Moving window formulas are aggregate formulas that allow you to calculate the average, max, min, or sum of your data over a predetermined interval, or window, with an adjustable range.

In this video, we will use a moving average formula to smooth out any irregularities in our data to easily recognize trends. The larger the interval we set, the more the peaks and valleys are smoothed out. While the smaller the interval, the closer the moving averages are to the actual data points.

Let’s start with a table showing the monthly sales for each department, spanning over five years.

In your search, click the Add Formula icon. You can use the Formula Assistant to view syntax and usage examples.

Enter a moving average formula with a measure, two integers to define the aggregation window over, and one or more attributes. The formula will return the average of the measure, which in our case is sales. The window is defined as the current row minus the value of the first integer to the current row plus the value of the second integer, with both end points included in the window. So in our example, both integers are one, which means we will have a window size of three. The attributes are the ordering columns used to compute the moving average. Here we have decided to order the data by departments and date. The sorting order should match the order represented in the table.

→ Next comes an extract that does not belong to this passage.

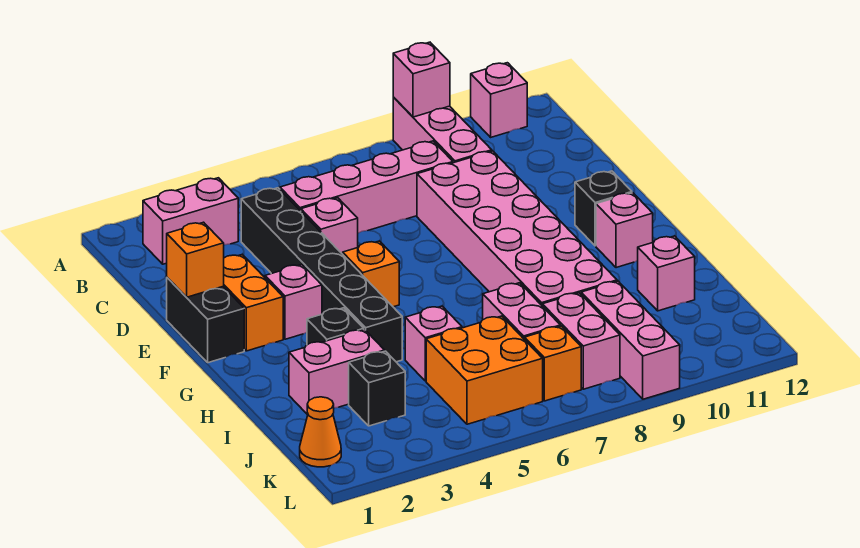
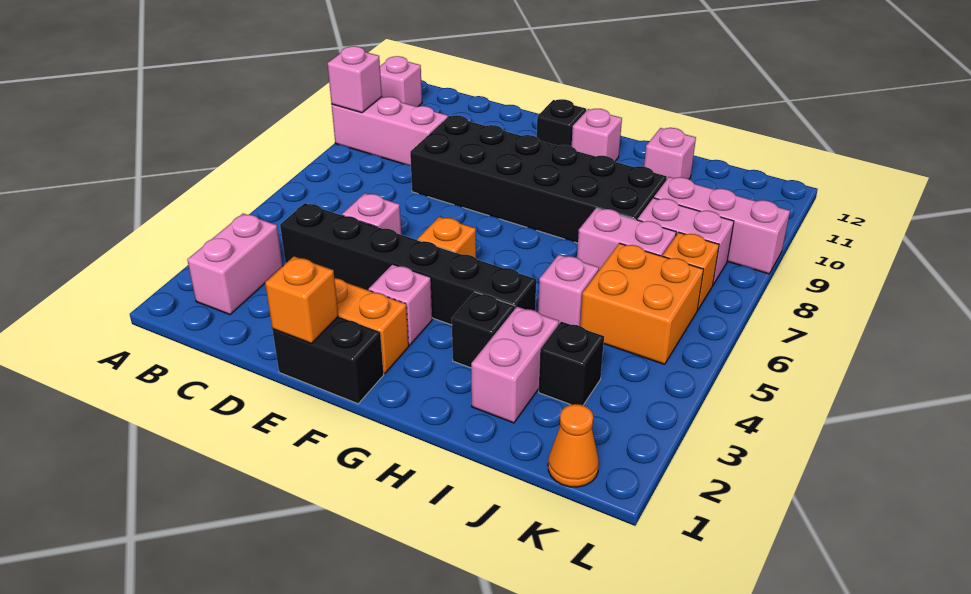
pink brick C5:C8 level 1 -> none
pink brick D8:I9 level 1 -> black brick D8:I9 level 1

Click Save to apply your formula. You can edit your formula later by clicking the edit icon next to it, or delete it by clicking the x.

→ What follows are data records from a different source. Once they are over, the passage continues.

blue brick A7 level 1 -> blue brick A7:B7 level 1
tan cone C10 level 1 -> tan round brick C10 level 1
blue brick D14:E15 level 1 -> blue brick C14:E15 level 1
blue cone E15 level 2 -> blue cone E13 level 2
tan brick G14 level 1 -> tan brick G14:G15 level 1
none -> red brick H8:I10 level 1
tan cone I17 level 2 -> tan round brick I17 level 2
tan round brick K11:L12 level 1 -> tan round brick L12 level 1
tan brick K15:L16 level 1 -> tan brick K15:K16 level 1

When we compare the results from the formula column with the actual data, we can see that the formula works correctly. For example, for the moving average for January 2016 it takes the average of monthly sales of frozen goods from December, January, and February 2016, which is 7,013.

Now, watch how the averages change when we add another moving formula with window values of one and four. This creates a window size of six months.

You can add more moving window formulas to get an even better picture of your data.